En ce qui concerne les origines orthodoxes de la Celtie chrétienne du premier millénaire, un certain nombre de faits méritent d’être évoqués. La caractéristique fondamentale de la civilisation celtique, contrairement aux civilisations gréco-romaine ou germanique, est la primauté du religieux sur le politique, de l’autorité spirituelle sur le pouvoir temporel. Les élites spirituelles s’étant rapidement converties, il n’y eut que très peu de martyrs aux origines de ces églises. En revanche, les druides, les bardes devenus de grands moines sont en quantité. Il apparaît que l’évolution culturelle de la civilisation celtique s’est effectuée par le christianisme sans rupture, de telle sorte que l’on assiste à une véritable transmutation de la culture celtique pré chrétienne. Ainsi, tout ce que nous connaissons du cycle épique breton et irlandais pré chrétien nous est parvenu grâce aux écrits monastiques.

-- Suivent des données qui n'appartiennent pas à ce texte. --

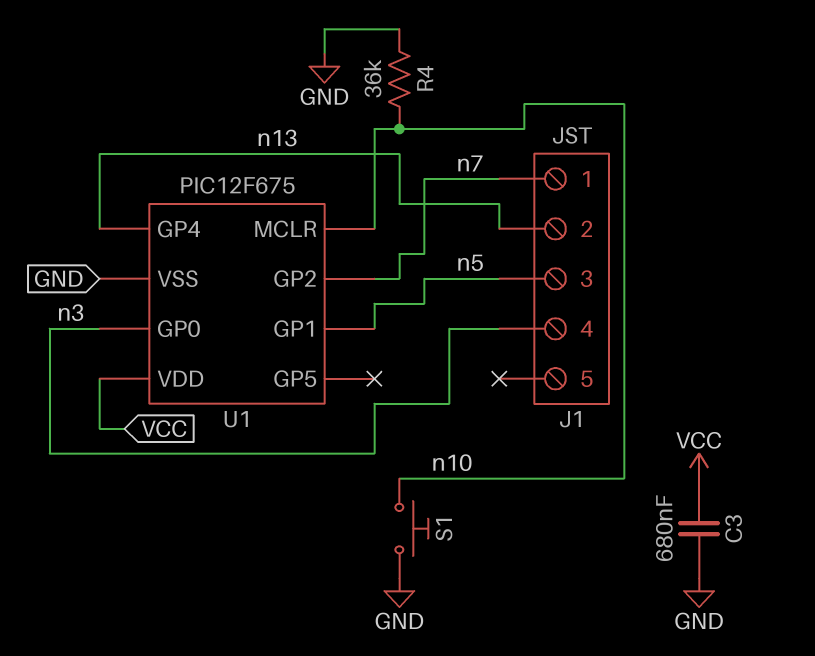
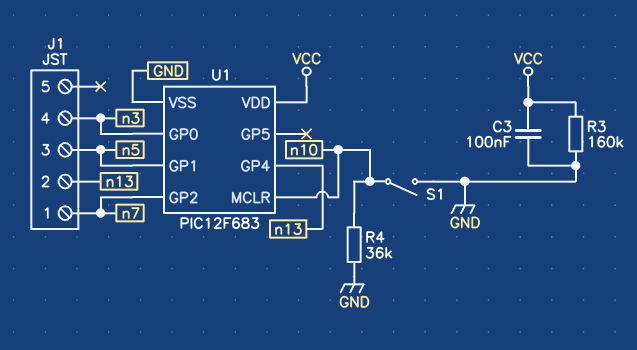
C3: 680nF (GND, VCC) -> 100nF (GND, VCC)
R3: none -> 160k (GND, VCC)
S1: button (GND, n10) -> switch (GND, n10)
U1: PIC12F675 -> PIC12F683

Les Églises celtes ont eu un caractère monastique très marqué. La Bretagne insulaire et surtout l’Irlande, préservée de l’influence romaine et de la menace germanique, engendrèrent une floraison monastique comparable à l’Égypte, la Palestine ou la Syrie des Ve et VIe siècles. Ces monastères-évêchés, qui structurèrent véritablement la société, permirent à l’Irlande le surnom d’île des Saints. Ils furent le creuset de la culture spirituelle des Celtes à leur crépuscule, donnant le jour à des œuvres d’une qualité artistique inégalée dans l’Occident. Faute de pouvoir reprocher aux Celtes une quelconque hétérodoxie, Rome n’aura de cesse de les éradiquer par le biais politique dont les Saxons en Bretagne, les Francs en Armorique et les Normands en Irlande seront les instruments privilégiés.

Le discours des « Celtes orthodoxes » oscille entre la nécessité de préserver la tradition intacte et le souhait que chaque peuple puisse développer sa propre expression religieuse. Des contradictions de ce genre définissent également l’image des Celtes. On les considère à la fois comme extrêmement conservateurs vis-à-vis de leurs traditions et comme les meilleurs représentants de certains traits de la modernité. Les populations contemporaines, qui revendiquent une identité celtique, sont censées avoir intégré et conservé, à travers les siècles, des éléments païens dans leur pratique chrétienne ; elles se veulent détentrices de valeurs que l’Occident, dans son développement matérialiste, est en train de perdre.

Pour les « Celtes orthodoxes », le détour par l’orthodoxie permet de nier les structures hégémoniques non seulement religieuses, telles que l’autorité romaine, mais aussi politiques, telles que la domination étatique anglaise ou française sur des régions celtiques.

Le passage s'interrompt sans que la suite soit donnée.